4.Teil: “Wir sehen hier eine falsch verstandene Bündnistreue”

Radio Utopie: Gegen Ende des Interviews – beschreiben Sie doch mal den Arbeitsalltag eines Agenten. Wie stehen Sie morgens auf, was erwarten Sie von einem Tag? Umschreiben Sie das mal für Menschen, die überhaupt keine Ahnung haben vom Alltag in einem Nachrichtendienst.

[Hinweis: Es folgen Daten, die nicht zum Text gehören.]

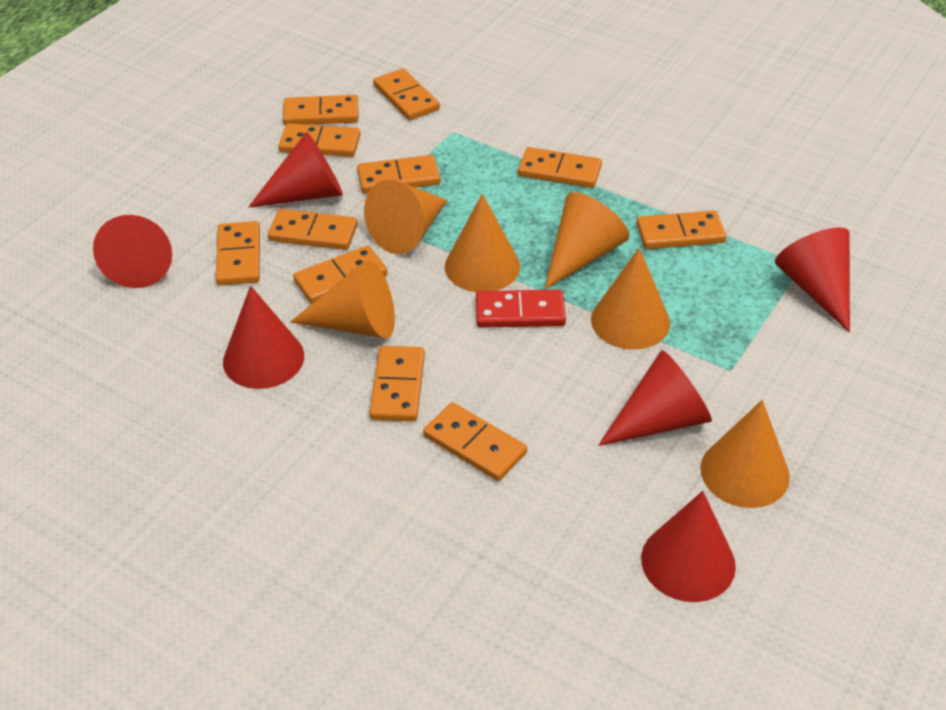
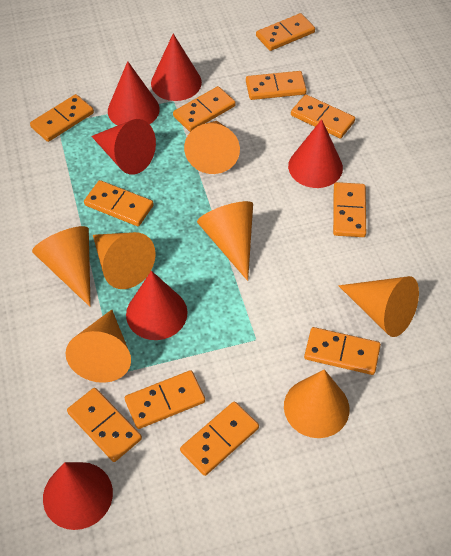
orange cone: 6 -> 7
red domino: 1 -> 0

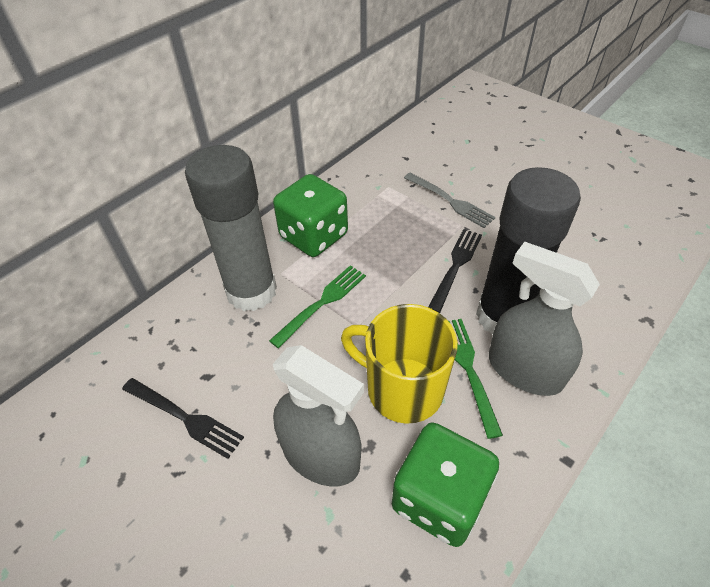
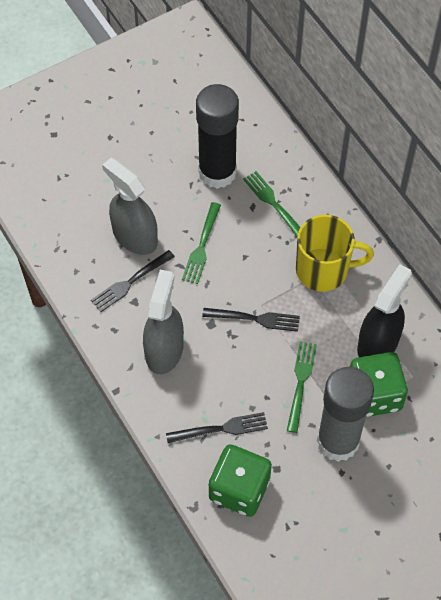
black fork: 2 -> 3
black spray bottle: 0 -> 1
green fork: 2 -> 3
grey fork: 1 -> 0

Wilhelm Dietl: Ach, das kommt ganz auf die Verwendung an, was der Einzelne macht. Ein Agentenführer z.B. muss sich Gedanken machen, wann er wen trifft und was er von dem zu erwarten hat, was er dafür zu zahlen hat, was er an Gegenleistungen bringt. Der muss sehr viele logistische Überlegungen anstellen; dass er z.B. den Partner problemlos trifft, also ohne Gefahren, oder wie er dann das Material nach Hause übermittelt. Das ist seit meiner Zeit völlig anders geworden, wir haben uns immer noch persönlich mitgebracht. Heutzutage kann man das, öh, per email schicken, kann man das im USB-Stick befördern, man muss da nicht einen Koffer voller Papier transportieren. Die Zeiten ändern sich. Noch etwas früher hat man ja Funkgeräte und Morsen benutzt. Die Technik schafft völlig neue Möglichkeiten. Ansonsten, wenn es darum geht selbst etwas in Erfahrung zu bringen, hat das sehr viel Ähnlichkeit mit Journalismus. Man trifft Leute, man befragt sie, man notiert das, man bringt das zu Papier.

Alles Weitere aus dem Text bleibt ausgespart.